The term “black” anarchist has been thrown around recently in a number of international milieux and journals. Indeed during the last few years of my travels throughout North and South America and Europe I have noted repeated attempts to define, through action and theory, the ideas associated with black anarchy. Following is a brief, incomplete outline of some of the more common aspects of what black anarchists think and do. These tendencies are numbered for convenience, and not to show priority or importance.
Red Excursus: I will not discuss “red” anarchy as it seems well defined by the collectivist, syndicalist, communist variants of anarchist ideas that were developed more than a hundred years ago and still enjoy a great deal of popularity and adherents. I emphasize that I don’t see the two various strains as being mutually exclusive, opposed, or even necessarily very different at the macro level. The old sectarianism and exclusion, a gnawing symptom of Marxism and the Social Democracy, plays no role in this essay. I am attempting to describe and provide some topography to a growing, relatively new agreement among a particular group of my comrades, in doing so I support and encourage those who follow different anarchist ideas and paths. No one is wrong, no one is right. The best we can hope for is clarity, not hegemony.
In this context violence is defined as a tactic, whether applied to insurrection, riot, attentat, or simple refusal. There is an almost overwhelming consensus among the black anarchists that the use of violence is necessary, indeed desirable, perhaps essential. The international growth of the various FA(I)-IRF cells, the example of the Greek CCF and Revolutionary Struggle, the concomitant growth of the non-anarchist but equally engaging actions of the eco-extremists in Mexico, Chile and Brazil, and the myriad anonymous burnings, ATM destruction, and attacks that populate the current global anarchist media echo this resonance. Whether it is the Molotov arching gracefully through the night air, the flaming barricade, or the flagpole—turned truncheon—crashing into fascist bone, the black anarchist greets all with approval.
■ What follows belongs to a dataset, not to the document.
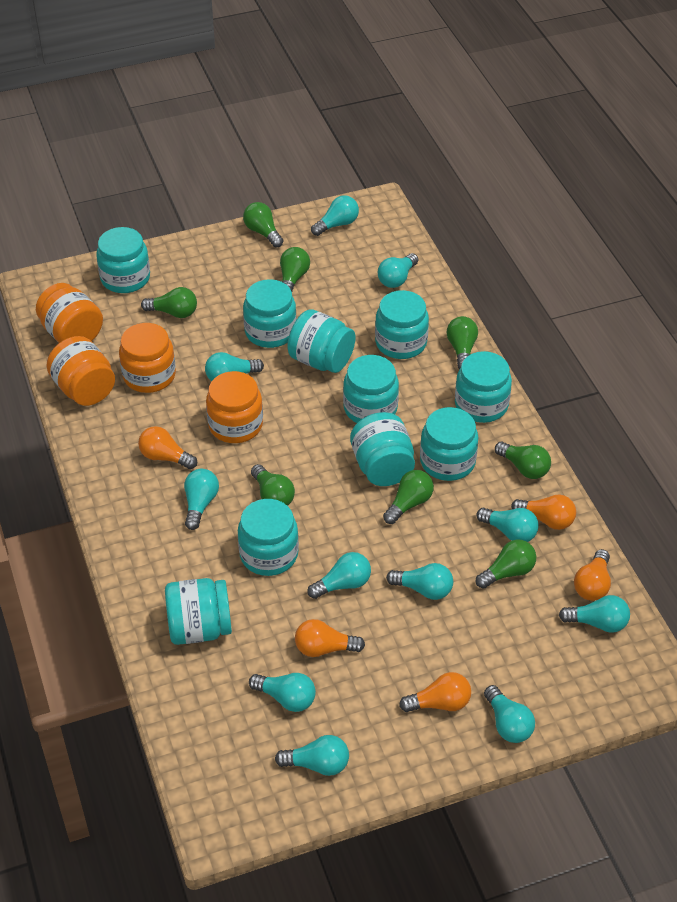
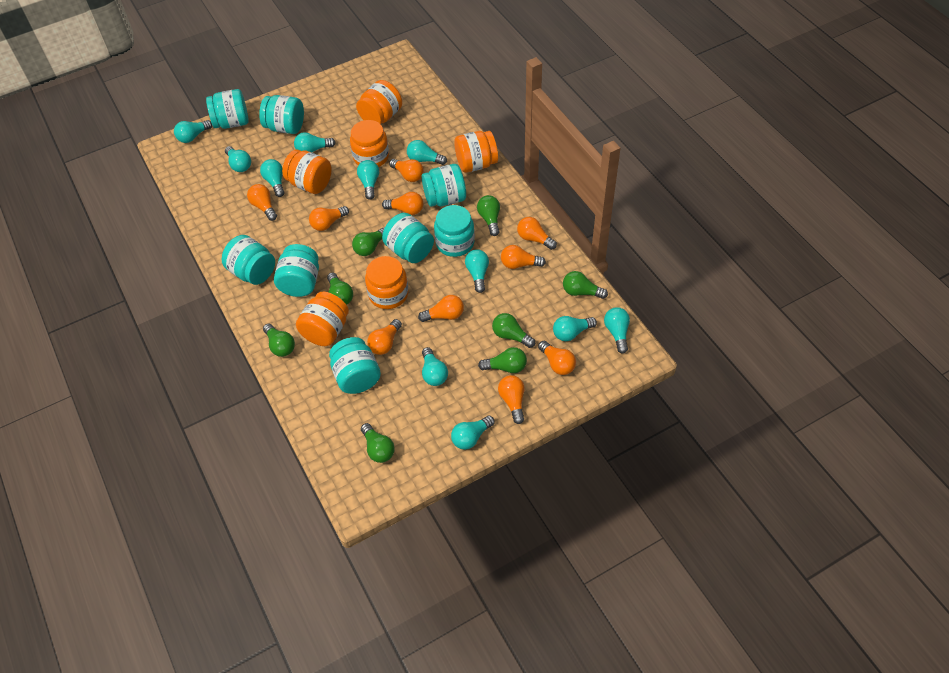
orange jar: 4 -> 6
orange light bulb: 5 -> 10
turquoise jar: 10 -> 8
There is a strong individualist strain in black anarchism, mostly as a function of activity and less due to long nights breathlessly reading Stirner. In essence when engaged in actions it’s easier to work in small groups, and sometimes alone rather than attempt to build large or even medium sized organizations. These small groups which I’ll call teams, a word taken from our Athenian comrades, bring into clear relief the importance of individual initiative, they decentralize decision and action, they emphasize clearly that while there is no I in team, there is an “m” and an “e.”
In this instance, nihilism I’ll interpret as the realpolitik of anarchism in 2017—all the various ideas, concepts and conceits of an anarchist victory via revolution or insurrection in the current context are nothing more than political heroin. Once this simple, obvious fact is accepted there are two courses, resignation and lassitude or savage attack without any real hope of success. The black anarchist chooses the latter, always.
A part of the black anarchist consensus is the desire to completely reject any compromise or cooperation with nation-state, Capital, and markets. Leading many in the milieu to undertake consciously political illegal activity. This varies from place to place but includes the positive activities of squatting, occupations, shoplifting, out-right store robbery, burglary and more. In terms of negative activities this new variant of illegalism includes refusal of all taxes, tolls, welfare, NGO handouts, and state-run free clinics.
There is a real and healthy fear among the black anarchists of formal organization. The anti-organizational tendency is not new in the historical anarchist milieu, nor in the various anarchisms that saw first light since the 1970s in the USA, Canada, and parts of Western Europe. The open espousal of informal, temporary structures and limited adherence to organizational tenets is, however, very new. This loosening of the organizational form, the inclusionary laissez-faire stance adopted by black anarchists and their organizations may be one of the tendencies most lasting contributions. In most historical cases anarchists have constructed organizations that virtually ooze the ideas and characteristics of the dominant society. In a few short years the black anarchists have done a great deal of theoretical violence to such organizational nonsense, in the future I hope they do more.
This outline of black anarchism is brief, incomplete, and a piece of journalism, not conjecture. This is what I saw, what I experienced in the past several years visiting and working with anarchists on three continents. It is both memoriam and prospectus.